Wichtig ist Katz zufolge das gute Preis-Leistungsverhältnis. Wer sich die Städtedestinationen ansieht, kann das schnell nachvollziehen: In London, Paris oder Moskau bezahlt man für Hotel und Nebenkosten weit mehr als etwa in Berlin. Andere Themen, die gut funktionieren, sind der Wellness- und Gesundheitsurlaub und die Aktivreise. Besonders groß ist das Thema Kultur: «Da ist Deutschland sicher auf den Spitzenplätzen unterwegs», sagt Katz. Die Vielfalt, etwa bei Musik oder Architektur, macht den Urlaub daheim beliebt.

Das Thema Kultur scheint sogar eine solche Anziehung zu haben, dass auch negative Schlagzeilen manch beliebten Zielen nichts anhaben kann: Stichwort Dresden. Die Pegida-Demonstrationen haben etwa die Übernachtungszahl Ende vergangenen Jahres nicht sinken lassen, erzählt Gilles. Und auch von vermehrten Stornierungen hätten die lokalen Anbieter nichts berichtet. Die touristische Attraktivität der Stadt sei unbestritten.

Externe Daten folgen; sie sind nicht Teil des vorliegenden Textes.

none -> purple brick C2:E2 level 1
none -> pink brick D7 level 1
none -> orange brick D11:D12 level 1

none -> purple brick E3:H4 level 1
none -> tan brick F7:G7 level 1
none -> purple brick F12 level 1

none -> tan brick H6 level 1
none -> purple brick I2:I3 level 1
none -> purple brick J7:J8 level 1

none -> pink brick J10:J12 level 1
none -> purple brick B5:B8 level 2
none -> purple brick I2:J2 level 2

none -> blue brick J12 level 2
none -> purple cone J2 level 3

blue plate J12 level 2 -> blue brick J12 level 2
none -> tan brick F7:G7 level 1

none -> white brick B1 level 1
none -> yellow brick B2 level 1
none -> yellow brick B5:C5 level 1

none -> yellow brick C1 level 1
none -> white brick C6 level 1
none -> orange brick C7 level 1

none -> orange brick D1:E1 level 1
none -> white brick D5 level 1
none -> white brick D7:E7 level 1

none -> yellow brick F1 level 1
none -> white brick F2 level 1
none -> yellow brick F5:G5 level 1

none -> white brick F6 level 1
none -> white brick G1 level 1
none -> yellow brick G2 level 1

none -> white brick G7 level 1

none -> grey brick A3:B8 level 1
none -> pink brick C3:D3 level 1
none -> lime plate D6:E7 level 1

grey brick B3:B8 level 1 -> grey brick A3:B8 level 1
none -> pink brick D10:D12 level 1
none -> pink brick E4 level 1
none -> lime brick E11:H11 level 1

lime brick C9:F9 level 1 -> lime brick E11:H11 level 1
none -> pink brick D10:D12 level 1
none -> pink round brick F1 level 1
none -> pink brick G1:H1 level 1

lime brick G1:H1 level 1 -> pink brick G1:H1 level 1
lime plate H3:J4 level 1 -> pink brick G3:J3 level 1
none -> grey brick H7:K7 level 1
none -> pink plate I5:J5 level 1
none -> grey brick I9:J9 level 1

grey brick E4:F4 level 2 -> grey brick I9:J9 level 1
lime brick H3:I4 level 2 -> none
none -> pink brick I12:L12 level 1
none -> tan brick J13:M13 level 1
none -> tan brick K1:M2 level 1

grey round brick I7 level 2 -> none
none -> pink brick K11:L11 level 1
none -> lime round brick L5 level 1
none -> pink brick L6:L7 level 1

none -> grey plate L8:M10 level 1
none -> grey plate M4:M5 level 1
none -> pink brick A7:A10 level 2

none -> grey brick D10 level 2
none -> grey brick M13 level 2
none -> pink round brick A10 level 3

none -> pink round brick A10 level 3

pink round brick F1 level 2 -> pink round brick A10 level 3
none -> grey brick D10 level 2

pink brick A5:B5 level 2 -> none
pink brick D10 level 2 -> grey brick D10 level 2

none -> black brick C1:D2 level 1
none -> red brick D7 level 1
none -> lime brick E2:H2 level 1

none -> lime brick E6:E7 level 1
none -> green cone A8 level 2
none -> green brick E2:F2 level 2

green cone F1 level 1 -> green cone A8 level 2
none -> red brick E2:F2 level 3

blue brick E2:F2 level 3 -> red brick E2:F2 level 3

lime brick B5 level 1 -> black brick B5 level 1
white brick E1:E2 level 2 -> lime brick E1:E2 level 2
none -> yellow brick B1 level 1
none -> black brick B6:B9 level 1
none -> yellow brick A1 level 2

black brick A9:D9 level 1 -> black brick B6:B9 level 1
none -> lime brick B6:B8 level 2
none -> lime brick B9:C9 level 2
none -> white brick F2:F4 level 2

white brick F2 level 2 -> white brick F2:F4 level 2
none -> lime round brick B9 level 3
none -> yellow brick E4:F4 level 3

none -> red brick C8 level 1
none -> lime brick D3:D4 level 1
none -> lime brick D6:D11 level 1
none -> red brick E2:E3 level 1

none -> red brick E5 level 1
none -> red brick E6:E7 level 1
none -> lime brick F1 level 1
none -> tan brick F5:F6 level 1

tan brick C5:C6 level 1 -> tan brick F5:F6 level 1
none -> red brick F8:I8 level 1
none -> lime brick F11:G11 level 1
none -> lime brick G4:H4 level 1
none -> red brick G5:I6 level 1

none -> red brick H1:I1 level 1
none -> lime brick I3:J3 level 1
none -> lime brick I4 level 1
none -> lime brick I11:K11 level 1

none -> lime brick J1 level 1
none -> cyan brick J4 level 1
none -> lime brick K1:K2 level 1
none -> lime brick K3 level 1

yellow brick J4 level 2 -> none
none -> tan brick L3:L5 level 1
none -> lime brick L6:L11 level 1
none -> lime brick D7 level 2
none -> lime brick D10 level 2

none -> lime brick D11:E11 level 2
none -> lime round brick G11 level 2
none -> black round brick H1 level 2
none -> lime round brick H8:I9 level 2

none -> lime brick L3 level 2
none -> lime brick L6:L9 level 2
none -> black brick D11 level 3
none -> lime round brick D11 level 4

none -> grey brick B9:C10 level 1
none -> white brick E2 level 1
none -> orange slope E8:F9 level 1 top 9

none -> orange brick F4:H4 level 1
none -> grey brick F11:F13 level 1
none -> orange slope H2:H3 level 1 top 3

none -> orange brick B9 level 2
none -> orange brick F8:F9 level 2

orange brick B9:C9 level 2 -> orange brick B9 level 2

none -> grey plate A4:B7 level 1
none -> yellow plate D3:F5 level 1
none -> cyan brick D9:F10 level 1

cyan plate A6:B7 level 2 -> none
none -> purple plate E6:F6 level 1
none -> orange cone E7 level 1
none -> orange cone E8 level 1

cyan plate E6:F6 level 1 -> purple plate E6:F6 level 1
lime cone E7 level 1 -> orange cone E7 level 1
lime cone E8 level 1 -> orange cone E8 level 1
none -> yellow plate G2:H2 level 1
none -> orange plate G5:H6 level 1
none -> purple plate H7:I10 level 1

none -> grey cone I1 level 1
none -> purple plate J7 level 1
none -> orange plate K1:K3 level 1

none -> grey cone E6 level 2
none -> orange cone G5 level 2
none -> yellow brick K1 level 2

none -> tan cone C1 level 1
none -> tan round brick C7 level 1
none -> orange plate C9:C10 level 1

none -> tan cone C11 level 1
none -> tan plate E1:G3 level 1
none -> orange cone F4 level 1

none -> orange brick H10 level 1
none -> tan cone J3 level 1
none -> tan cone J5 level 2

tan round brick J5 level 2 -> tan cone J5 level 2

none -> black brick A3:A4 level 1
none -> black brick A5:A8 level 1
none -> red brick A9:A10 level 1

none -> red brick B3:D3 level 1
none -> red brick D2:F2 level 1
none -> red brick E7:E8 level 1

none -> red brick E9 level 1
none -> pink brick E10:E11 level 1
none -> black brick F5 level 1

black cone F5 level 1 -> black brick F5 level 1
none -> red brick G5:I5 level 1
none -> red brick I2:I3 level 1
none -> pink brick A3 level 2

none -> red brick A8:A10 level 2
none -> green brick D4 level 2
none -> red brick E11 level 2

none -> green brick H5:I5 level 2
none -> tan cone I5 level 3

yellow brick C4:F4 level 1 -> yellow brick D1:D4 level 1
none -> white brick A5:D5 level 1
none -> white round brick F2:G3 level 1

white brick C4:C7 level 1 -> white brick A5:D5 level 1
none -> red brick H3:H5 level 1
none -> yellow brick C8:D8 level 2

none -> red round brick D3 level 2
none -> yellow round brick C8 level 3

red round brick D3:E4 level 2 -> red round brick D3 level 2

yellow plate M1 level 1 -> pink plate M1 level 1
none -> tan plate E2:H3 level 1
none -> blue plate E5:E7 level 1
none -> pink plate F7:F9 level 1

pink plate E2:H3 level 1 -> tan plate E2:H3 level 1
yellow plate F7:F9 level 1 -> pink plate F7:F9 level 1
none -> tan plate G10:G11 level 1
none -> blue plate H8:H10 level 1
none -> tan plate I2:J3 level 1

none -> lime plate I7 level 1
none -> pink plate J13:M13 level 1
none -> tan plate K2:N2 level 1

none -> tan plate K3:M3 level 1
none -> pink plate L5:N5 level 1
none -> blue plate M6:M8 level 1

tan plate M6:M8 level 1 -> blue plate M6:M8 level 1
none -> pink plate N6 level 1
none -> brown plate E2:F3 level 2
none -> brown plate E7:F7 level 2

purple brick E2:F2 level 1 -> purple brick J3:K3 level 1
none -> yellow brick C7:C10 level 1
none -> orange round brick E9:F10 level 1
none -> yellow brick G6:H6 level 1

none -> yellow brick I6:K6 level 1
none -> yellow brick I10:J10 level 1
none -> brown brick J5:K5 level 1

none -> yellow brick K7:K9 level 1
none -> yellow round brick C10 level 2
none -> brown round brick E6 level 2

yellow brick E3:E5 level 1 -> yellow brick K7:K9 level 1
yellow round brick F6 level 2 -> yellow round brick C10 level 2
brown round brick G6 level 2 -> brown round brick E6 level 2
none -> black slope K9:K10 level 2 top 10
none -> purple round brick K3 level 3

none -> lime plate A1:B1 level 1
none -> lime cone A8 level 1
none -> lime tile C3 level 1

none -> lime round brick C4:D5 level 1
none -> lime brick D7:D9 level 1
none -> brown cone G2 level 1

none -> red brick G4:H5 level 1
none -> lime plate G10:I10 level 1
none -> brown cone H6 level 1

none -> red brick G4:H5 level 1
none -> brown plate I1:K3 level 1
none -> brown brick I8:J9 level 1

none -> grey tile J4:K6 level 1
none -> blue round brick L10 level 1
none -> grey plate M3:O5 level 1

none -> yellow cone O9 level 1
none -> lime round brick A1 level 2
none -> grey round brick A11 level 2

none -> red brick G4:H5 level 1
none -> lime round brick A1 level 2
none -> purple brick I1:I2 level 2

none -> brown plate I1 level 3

Auch bei Touristen aus dem Ausland ist von Zurückhaltung nichts zu spüren. Im Gegenteil: Beim Incomingtourismus zählte Deutschland im vergangenen Jahr 75,6 Millionen Übernachtungen, teilt die Deutsche Zentrale für Tourismus mit (DZT). Das ist ein Plus von rund fünf Prozent im Vergleich zum Vorjahr. Und laut Prognosen wird der internationale Reiseverkehr in diesem Jahr weiter zunehmen, um drei bis vier Prozent. Im Jahr 2030 halte man sogar 121,5 Millionen Ausländerübernachtungen für realistisch, so die DZT. Den größten Anteil an Übernachtungen aus dem Ausland haben derzeit Gäste aus den Niederlanden, dann folgen die Schweiz, die USA und Großbritannien.

Was die Zukunft angeht, geben sich die Experten in Sachen Deutschlandtourismus – typisch deutsch – bodenständig. «Im Tourismus gibt es kaum Revolutionen», sagt Gilles. Die jüngste größere Veränderung habe es durch die Entwicklung des Fernbusmarkts gegeben. «Aber so richtige Revolutionen, dass plötzlich die Uckermark Bayern verdrängt, das gibt es nicht und wird es nicht geben.»